Неспешно, словно священнодействуя, он опустил ладонь на большую книгу в богатом переплете, и Герхарду вспомнилось, как он слушал лекцию Ульбрихта о средневековой скандинавской орнаментике. Профессор упомянул тогда, что владеет дорогой книгой с иллюстрациями самого профессора Даля. Книга была отпечатана очень малым тиражом. Наверняка в ней представлены фантастическая резьба по дереву и архитектурные жемчужины.
– Высокочтимые господа, – сказал Ульбрихт, и Герхард сразу понял, что им предстоит долгая и помпезная лекция.
Профессор был так начитан, что выражаться простым человеческим языком разучился. «Даже говоря о погоде, он изъясняется как страница из энциклопедии», – заметил как-то один из соучеников Герхарда.
– Далее речь пойдет о сложившейся в настоящий момент чрезвычайной ситуации в области истории искусств, и даже скорее философии искусств, – сказал Ульбрихт. – Последние образцы непревзойденной европейской средневековой деревянной архитектуры разрушаются, причем намеренно!
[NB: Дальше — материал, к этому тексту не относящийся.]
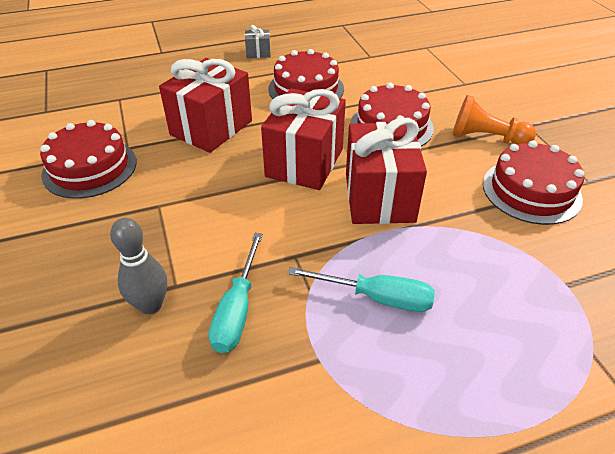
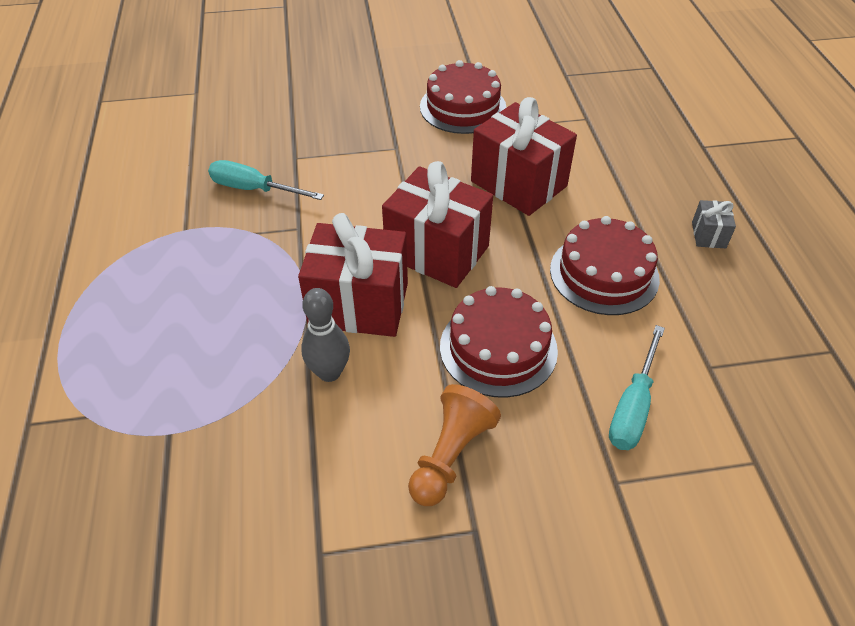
camera: 100 degrees right, 5 degrees up
(150, 305) = (280, 145): grey bowling pin -> grey bowling pin (329, 372)
(376, 297) = (226, 274): turquoise screwdriver -> turquoise screwdriver (633, 406)
(531, 191) = (322, 465): red cake -> none

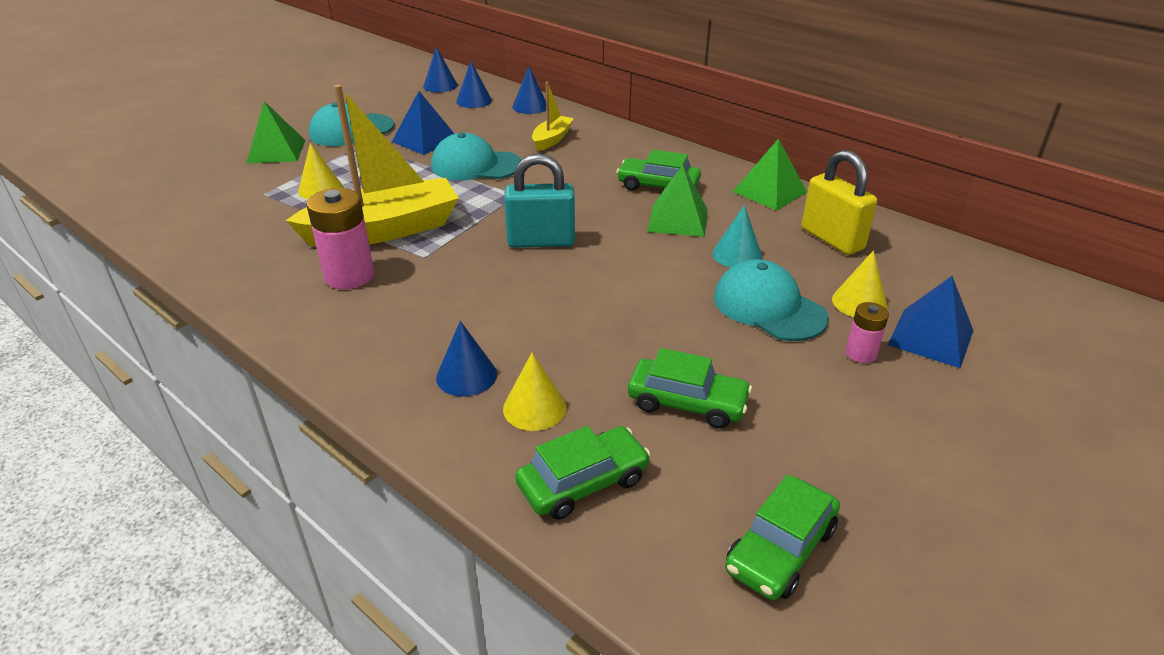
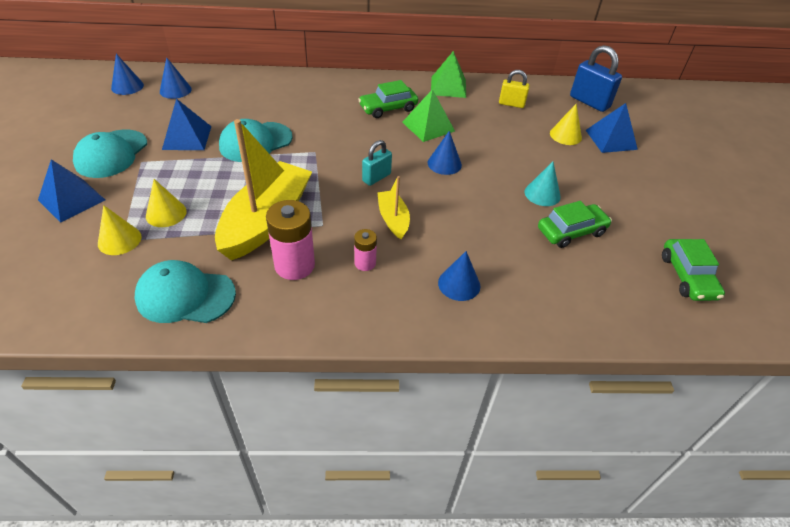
camera: 45 degrees left, 10 degrees up
(276, 151) = (71, 200): green pyramid -> blue pyramid
(530, 106) = (225, 80): blue cone -> blue cone (444, 163)
(534, 408) = (516, 279): yellow cone -> yellow cone (119, 240)
(541, 241) = (376, 177): turquoise padlock -> turquoise padlock, size x0.63
(552, 139) = (278, 100): yellow boat -> yellow boat (393, 219)
(583, 482) = (587, 302): green car -> none
(737, 255) = (484, 134): turquoise cone -> turquoise cone (542, 194)
(768, 307) = (535, 158): turquoise cap -> turquoise cap (185, 295)
(832, 239) = (511, 104): yellow padlock -> yellow padlock, size x0.63
(860, 353) = (598, 163): pink battery -> pink battery (365, 263)
(968, 282) = (589, 102): none -> blue padlock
Я имею в виду, разумеется, мачтовые церкви в Норвегии. В прежние времена эта сумрачная горная страна насчитывала более тысячи таких церквей. Удивительнейшие сооружения, не имеющие аналогов в мире.
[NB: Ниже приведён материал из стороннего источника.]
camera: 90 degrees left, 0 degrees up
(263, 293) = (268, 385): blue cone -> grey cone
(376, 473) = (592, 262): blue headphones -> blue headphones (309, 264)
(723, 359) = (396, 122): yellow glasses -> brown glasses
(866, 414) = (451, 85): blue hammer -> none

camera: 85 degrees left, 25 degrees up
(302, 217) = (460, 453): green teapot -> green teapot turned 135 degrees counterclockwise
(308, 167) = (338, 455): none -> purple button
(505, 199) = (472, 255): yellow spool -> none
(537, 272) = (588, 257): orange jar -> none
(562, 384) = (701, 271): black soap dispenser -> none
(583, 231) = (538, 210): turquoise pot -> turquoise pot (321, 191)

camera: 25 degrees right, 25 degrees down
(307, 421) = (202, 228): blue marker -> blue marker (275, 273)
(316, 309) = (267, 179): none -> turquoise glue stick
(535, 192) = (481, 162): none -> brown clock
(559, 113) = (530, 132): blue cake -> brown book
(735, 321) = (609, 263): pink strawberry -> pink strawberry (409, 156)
– Где? – перебил его представитель бургомистра. – В Норвегии? Шутить изволите?
– Я сам был изумлен, услышав об этом, – сказал Ульбрихт. – Теперь, к сожалению, они почти полностью ушли в небытие. Остается только пятьдесят, и каждый год уничтожают все больше, каким бы безумием это нам ни казалось. Это не стало бы катастрофой, будь мачтовые церкви заурядными строениями, какие мы и ожидаем видеть в убогой Норвегии. Но вот ведь какой парадокс! Сегодняшняя Норвегия являет собой совсем другое общество, чем во времена, когда возводились эти церкви. Сейчас это бедная и перенаселенная страна, но так было не всегда.
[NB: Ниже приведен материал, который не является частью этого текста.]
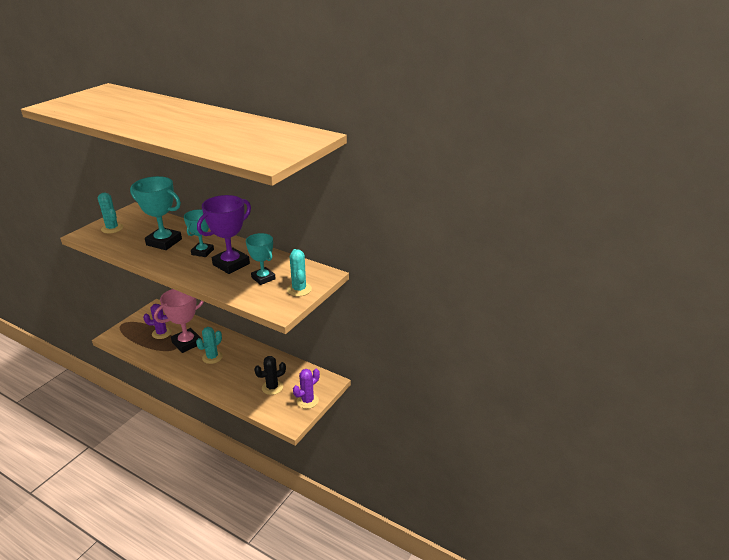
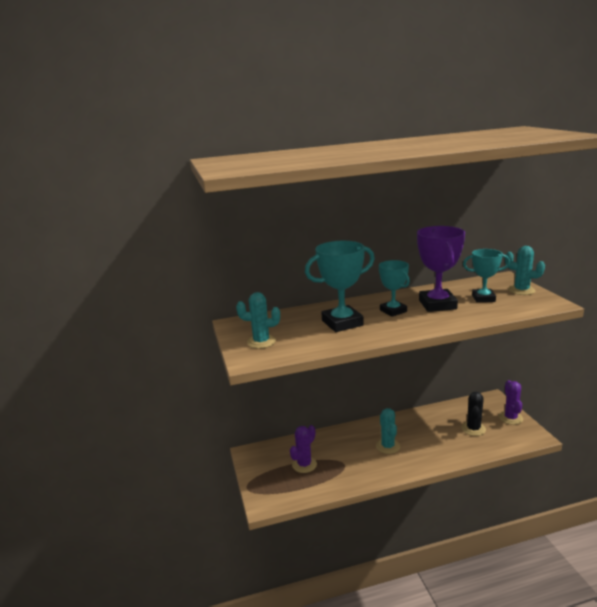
camera: 45 degrees left, 10 degrees down
(187, 343) = (343, 454): pink trophy -> none

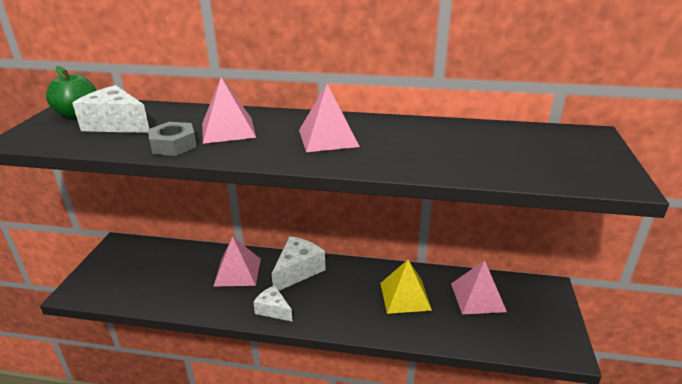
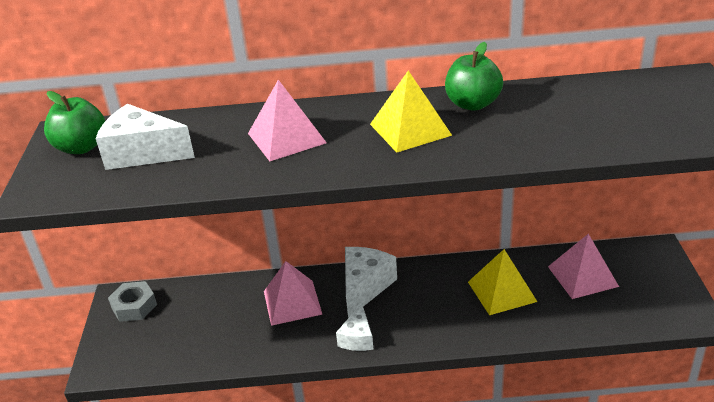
camera: 10 degrees left, 5 degrees up
(173, 145) = (237, 169): grey nut -> grey nut (134, 306)
(273, 310) = (357, 338): white cheese -> white cheese turned 105 degrees counterclockwise
(328, 138) = (410, 129): pink pyramid -> yellow pyramid
(390, 128) = (472, 104): none -> green apple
– На нас тоже лежит ответственность за сохранение культурного наследия, – вставил представитель бургомистра. – Ваши слова заставили меня вспомнить о том, что происходило в других переживавших упадок и вырождение государствах. К примеру, в Египте или Персии. Как только общество перестает справляться с поддержанием условий существования своих членов на должном уровне, падение нравов наблюдается в первую очередь в культурно-исторической сфере. Египетские разорители гробниц столетиями торговали артефактами, которыми могла бы гордиться их страна; таков ход истории. Достаточно одного человека, в котором в какой-то момент голод возьмет верх над рассудком, и – паф! – всеобщее достояние, древнее сокровище, уже тайно продано на базаре. И я без ложного стыда признаю, что наши музеи являются одними из лучших в мире именно благодаря тому, что в трудную минуту мы нашли время спасти эти сокровища. Дрезден уже служит хранилищем мировой культуры и будет таковым и дальше!
– Непременно! – подхватил Ульбрихт. – Как раз сейчас подобная ситуация, назовем ее египетской, сложилась и в Норвегии. Тысячу лет назад северяне отличались высокоразвитой культурой, но теперь они плодятся как кролики, и о воспитании подрастающих поколений им некогда задуматься. К тому же они голодают, поскольку, занимаясь сельским хозяйством, пользуются средневековыми методами. В целом ситуация в Норвегии много хуже египетской, поскольку там мы имеем дело с систематическим и намеренным уничтожением памятников культуры. Власти даже приняли закон о минимально допустимых размерах церквей, и вкупе с ростом народонаселения это привело к вакханалии разрушений во имя модернизации! Очевидно, все древние церкви пойдут под топор, и уже скоро.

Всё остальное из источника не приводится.